The above figure compares two sets of boxplots for the UScereal dataset discussed last time, from the MASS package in R.  Specifically, both boxplots summarize the reported potassium content for breakfast cereals from 6 different manufacturers, each identified by a one-letter designation.  Both boxplots are generated using the log = “y” and varwidth options to obtain boxplots whose width is proportional to the square root of the number of records in each subsample.  The difference in these two sets of boxplots is that the one on the left uses the standard outlier identification algorithm, which is the default for the boxplot command in base R, while the boxplot series on the right uses the modified outlier detection rule just described, based on the medcouple skewness measure and available via the adjbox command in the robustbase add-on package.  The points declared outliers for each boxplot are shown as solid circles for emphasis (simply specify “pch = 16” in either boxplot command), and these points illustrate the difference between the two boxplot results.  Specifically, the left-hand group of boxplots only show upward outliers, one for manufacturer G (General Mills) and two for manufacturer K (Kellogs), while the right-hand boxplots only show downward outliers, three for General Mills, one for Kellogs, and one for Quaker Oats (manufacturer Q).  The question remains which of these conclusions is more reasonable, and this question will be revisited in subsequent posts using two additional boxplot extensions: violin plots and bean plots, both of which incorporate nonparametric density estimates to give a more detailed picture of the data.  For now, it is enough to note three things: first, an alternative to the standard boxplot is available that provides distinct detection rules for upper and lower outliers; second, that this alternative approach often finds different outliers than the standard boxplot rule does; and third, there is evidence to suggest that this modified boxplot does indeed perform better in the face of significant distributional asymmetry.  For a more detailed discussion of this point, refer to the technical report cited above.

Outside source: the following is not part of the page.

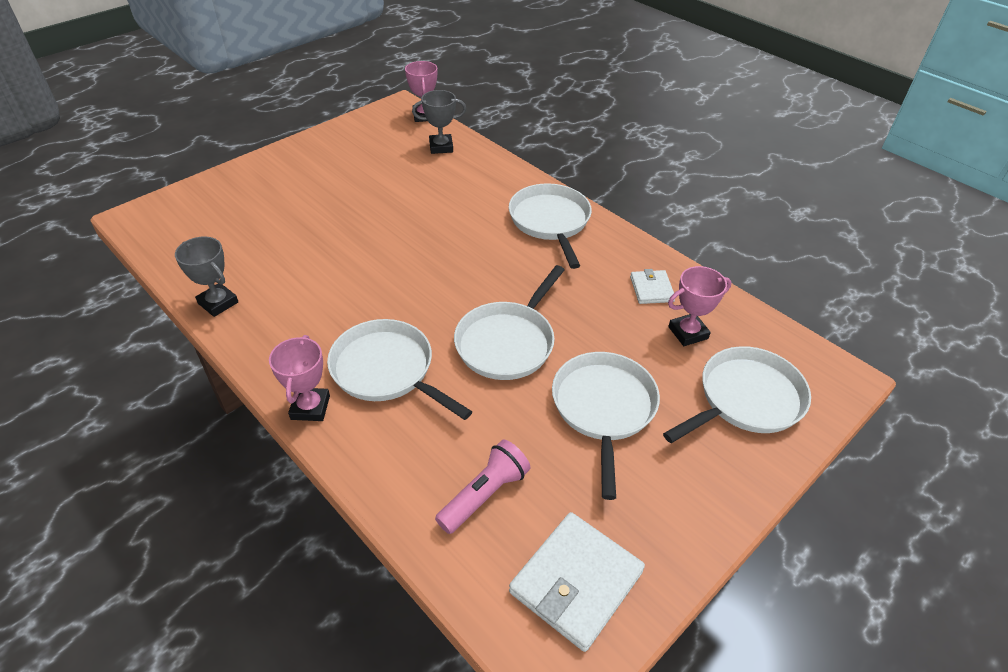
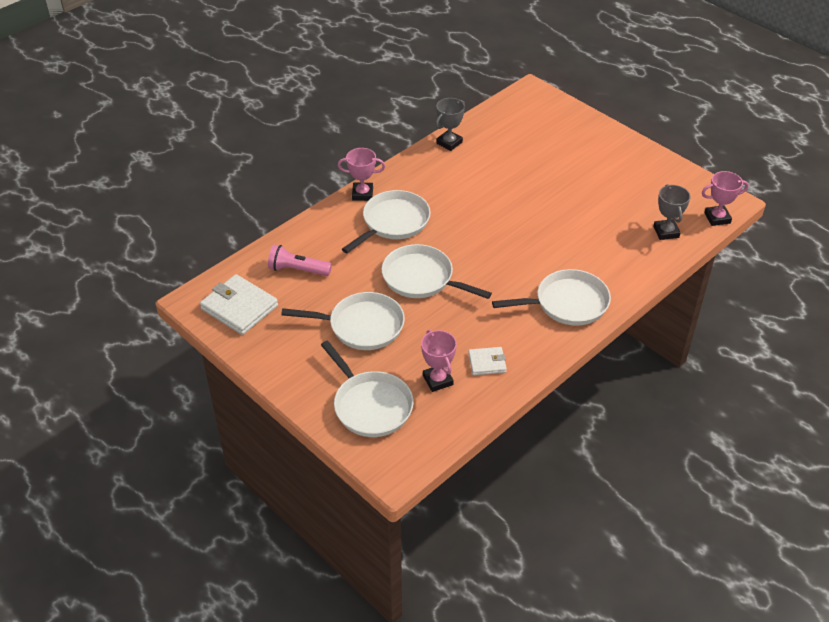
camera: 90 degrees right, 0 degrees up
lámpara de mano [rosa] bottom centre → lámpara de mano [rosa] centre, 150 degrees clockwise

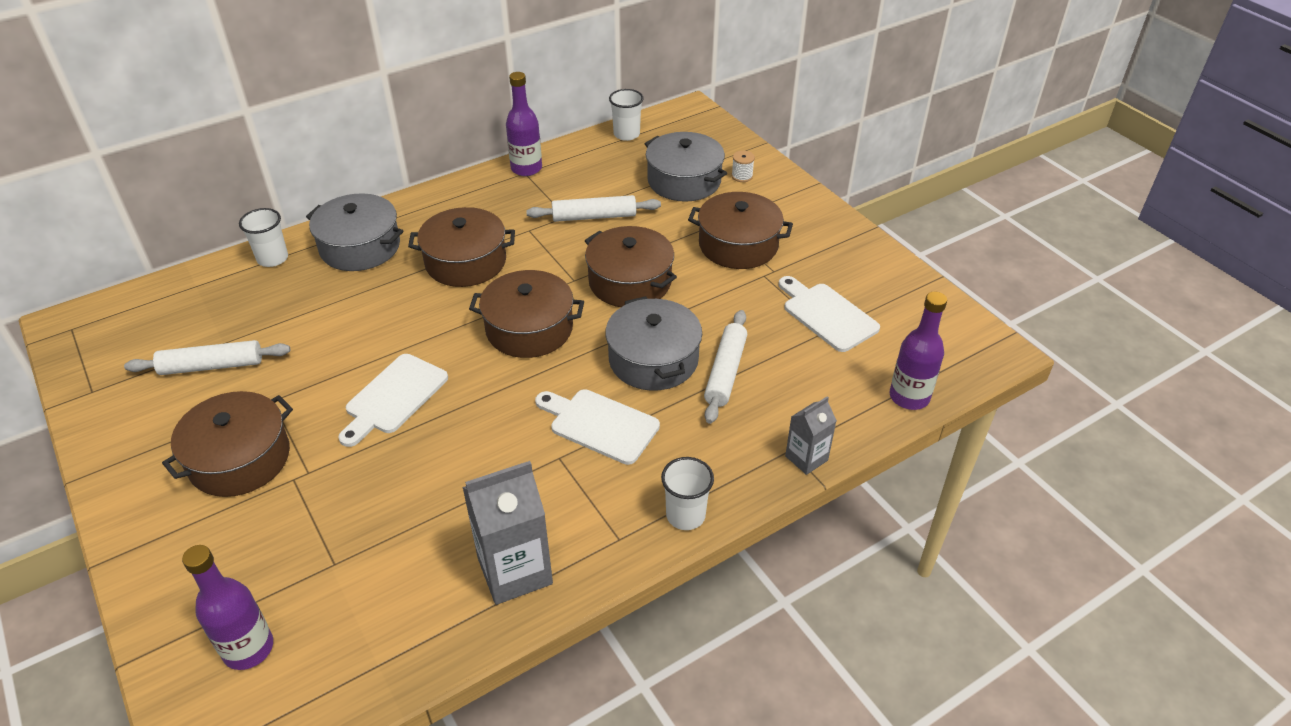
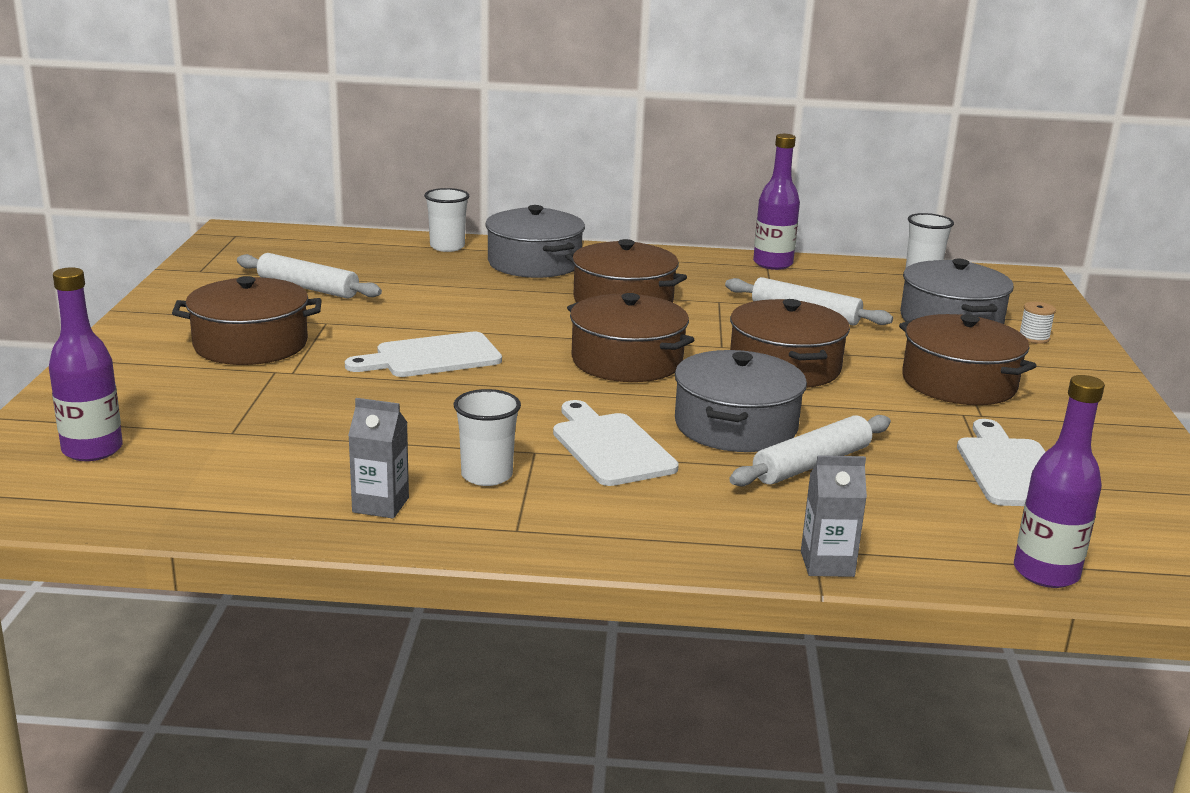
camera: 35 degrees right, 20 degrees down
cartón de leche [gris] (no. 1 from left) bottom centre → cartón de leche [gris] (no. 1 from left) middle left, x0.57
vaso [blanco] (no. 3 from left in the first image) bottom centre → vaso [blanco] (no. 2 from left) centre, shifted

Finally, it is worth emphasizing that the robustbase package contains a lot more than just the adjbox procedure discussed here, including multivariable outlier detection procedures like adjOutlyingness, robust multivariate location and scale estimation procedures like covMcd, and robust fitting procedures like lmrob and glmrob for linear models and generalized linear models (specifically, a robust logistic regression procedure for binomial data, and a robust Poisson regression procedure for count data), among others.  The biggest drawback of this package is that the documentation is incomplete, so it is important to check out the references cited there to get a clear idea of what some of these procedures do and how they do it.  That said, it is important to emphasize two points.  First, if R were a commercially supported software package, this level of documentation would be inexcusable, but R is not a commercial product: it is the freely-available end result of the loosely coordinated efforts of a very large group of unpaid volunteers.  The second point is that, despite the limitations of the documentation, the robustbase package provides implementations of procedures that could, in principle, be built on the basis of their published descriptions by anyone who wanted to.  The experience of doing that would be educational and intellectually rewarding, but it would also be a lot of work that most of us would simply never do, so we would not have any of the neat goodies that the authors have made available to us.  In the end, while I would strongly encourage them to finish the documentation, more importantly, I offer my heartfelt appreciation for their releasing the package so I can use it.